Personal information
- Date of birth: 27 March 1991 (age 35)
- Place of birth: Benevento, Italy
- Height: 1.88 m (6 ft 2 in)
- Position: Centre back

Senior career*
- Years: Team / Apps / (Gls)
- 2009–2011: Viribus Unitis / 26 / (2)
- 2011–2012: Andria / 26 / (2)
- 2012–2017: Ternana / 125 / (5)
- 2017–2019: Brescia / 22 / (0)
- 2018–2019: → Lecce (loan) / 33 / (0)
- 2019–2022: Lecce / 54 / (2)
- 2022–2023: SPAL / 50 / (2)
- 2023–2025: Benevento / 4 / (0)
- 2025–2026: Ternana / 16 / (0)

International career
- 2011–2012: Italy U20 Lega Pro / 1 / (0)

= Biagio Meccariello =

Italian footballer (born 1991)

Biagio Meccariello (born 27 March 1991) is an Italian professional footballer.

==Biography==
Meccariello started his senior career with Serie D (amateur/non-professional) club Viribus Unitis. He was selected to national under-18 amateur team in April 2010. On 6 July 2011, Meccariello was signed by Lega Pro Prima Divisione club A.S. Andria BAT along with Angelo Tartaglia. (Italian third highest level). That season he was selected twice to the representative team of Lega Pro (ex- Serie C), against Palestine Olympic (no line-up) and England C.

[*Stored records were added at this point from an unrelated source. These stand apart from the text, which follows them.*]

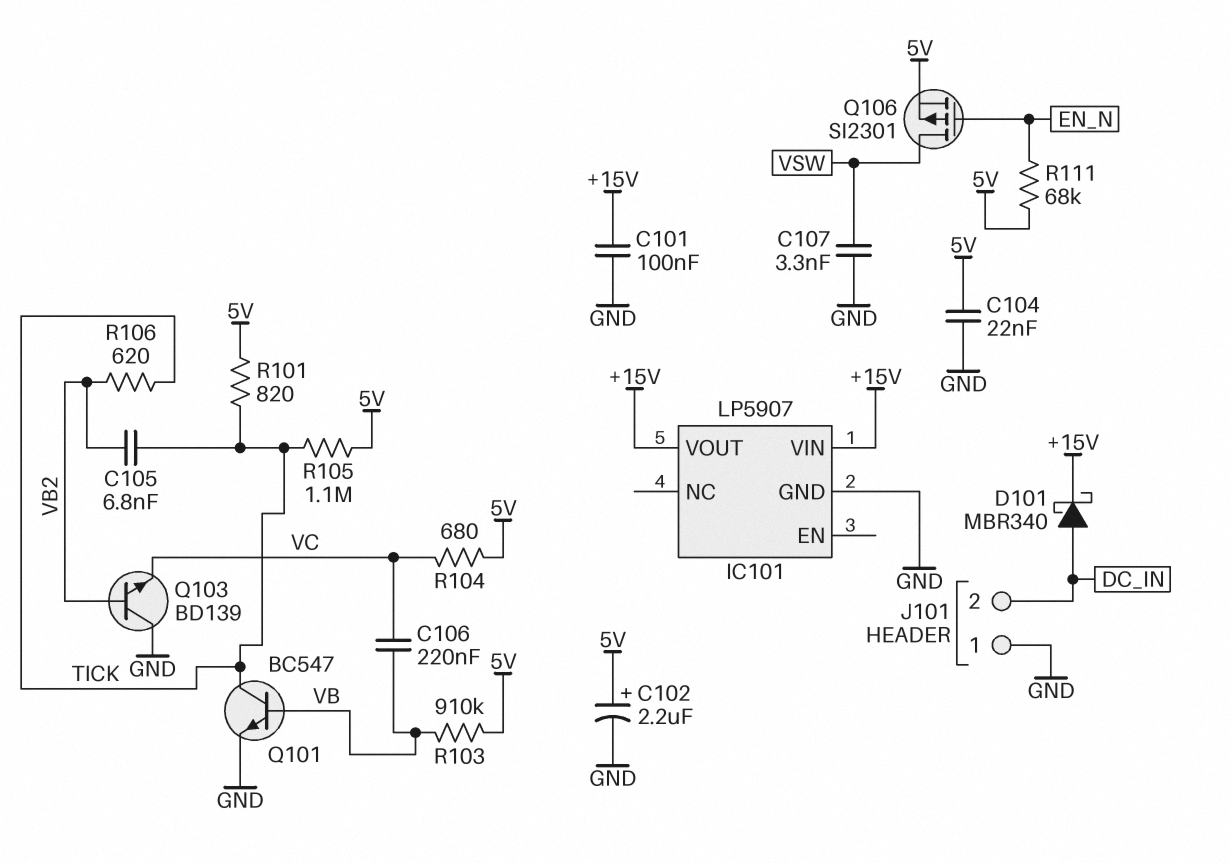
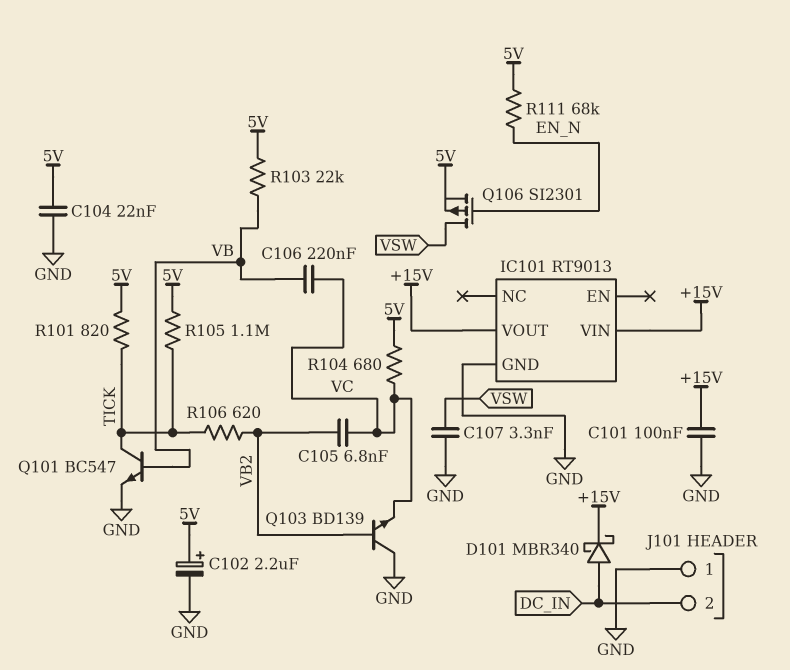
C105: 6.8nF (TICK, VB2) -> 6.8nF (VB2, VC)
IC101: LP5907 -> RT9013
R103: 910k (5V, VB) -> 22k (5V, VB)

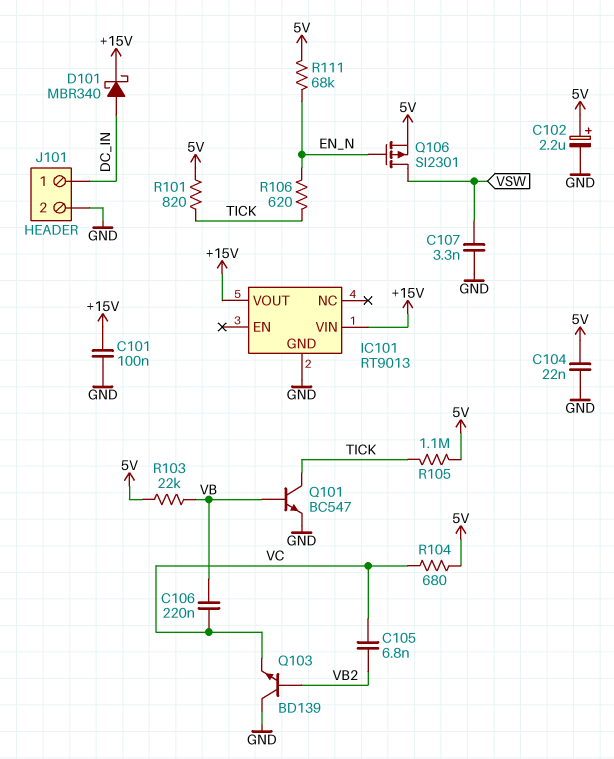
J101 pin 1: GND -> DC_IN
J101 pin 2: DC_IN -> GND
R106: 620 (TICK, VB2) -> 620 (EN_N, TICK)

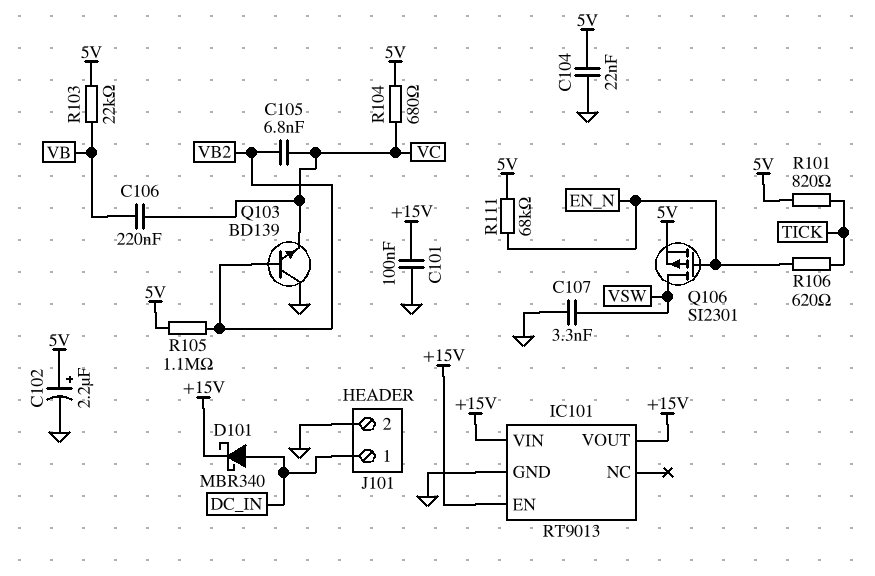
IC101 pin EN: none -> +15V
Q101: NPN BC547 (B VB, C TICK, E GND) -> none
R105: 1.1M (5V, TICK) -> 1.1M (5V, VB2)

On 8 August 2012, Meccariello was sold to Serie B newcomers Ternana. He wore no.19 for his new team.

On 17 August 2018, he joined Serie B club Lecce on a season-long loan with a buyout option. Lecce activated the buyout option at the end of the season.

On 6 January 2022, he signed a 2.5-year contract with SPAL in Serie B.

On 1 August 2023, Meccariello moved to Benevento.